Whether or not hospitals bear the greatest responsibility for creating these conditions, it's ultimately the companies that arrange traveling nurse assignments that have benefited the most, financially speaking, from the boom. Prices charged to hospitals have risen alongside demand, leading some hospitals to accuse traveling nursing agencies of price gouging.

But the nurse-staffing firms insist they're simply meeting the market's demand.

But one area where nurses and management agree is this: "…That health-care staffing is suffering from fundamental problems that must be addressed for some measure of balance and efficiency to return."

"We need a better way to think about how we oversee and distribute and monitor the supply of our health-care workforce," said Bianca K. Frogner, director of the Center for Health Workforce Studies at the University of Washington School of Medicine. "We don’t have any kind of centralized workforce commission in this country."
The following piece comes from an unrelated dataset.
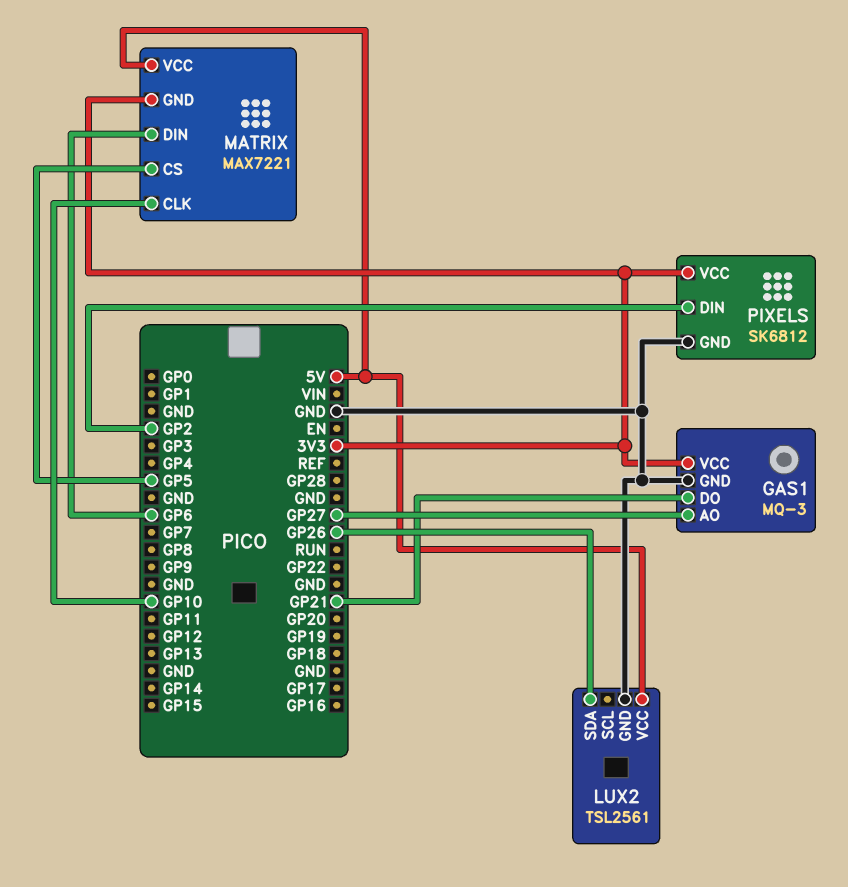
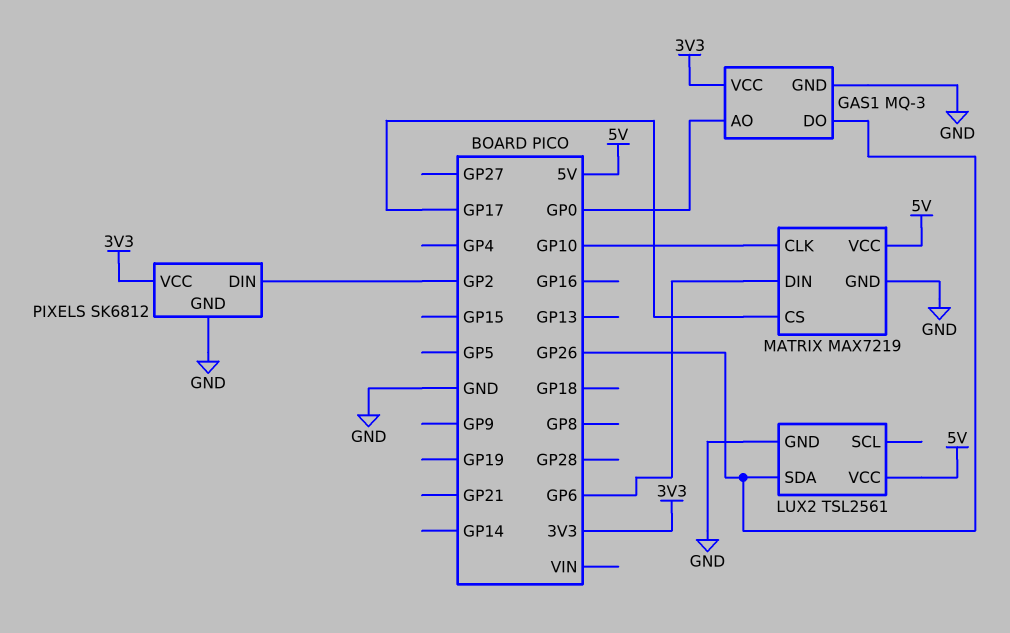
GAS1 pin AO: GP27 -> GP0
GAS1 pin DO: GP21 -> GP26
MATRIX: MAX7221 -> MAX7219
MATRIX pin CS: GP5 -> GP17
MATRIX pin GND: 3V3 -> GND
WaPo spoke to a traveling nurse named Alex Stow for its article. Stow described the travel nursing gold rush in personalized terms, telling the reporters that he earned as much as $95 an hour – triple his full-time rate at his previous nursing job – for traveling assignments lasting roughly 13 weeks. Stow says he's building out a van with a bed and some other equipment as he prepares to live the life of a traveling nurse.

Oftentimes, Stow's assignments aren't too far from his home. His current assignment is in Traverse City, Michigan is only a few hours from his old full-time job in the state capital, Lansing. Stow hopes he'll have time to see the country when he has time off between assignments.

Even if COVID wanes in the coming months, staffing shortages likely won't let up any time soon. The average age for ICU nurses in the US is north of 50, and many have already retired. In health care alone, 534K people left their jobs in August, according to the Bureau of Labor Statistics. Some left for other jobs, but others simply quit or retired. In long-term care such as nursing homes and assisted-living facilities, 400K health-care workers have left since the pandemic began.

US hospitals have faced periodic nurse shortages for years, and demand was high even before the pandemic, fueled by aging patients and more people with insurance, said Bart Valdez, the CEO of Ingenovis Health, which manages 6,000 travel nurses, including Stow, at hospitals across the country.

And as pressure on nurses grows, many are being forced to reckon with leaving their current jobs to consider other, potentially more lucrative, opportunities.

Asin said that "2020 was the year of, 'Everyone to the barricades — let’s solve this national problem.' And 2021 is the year of, 'If this is what it’s going to be like, I’ve got to reevaluate my life.'"

On top of all this, President Biden wants to make it harder for nurses to work by mandating that they get vaccinated, or look for work elsewhere. Probably not the smartest plan right now.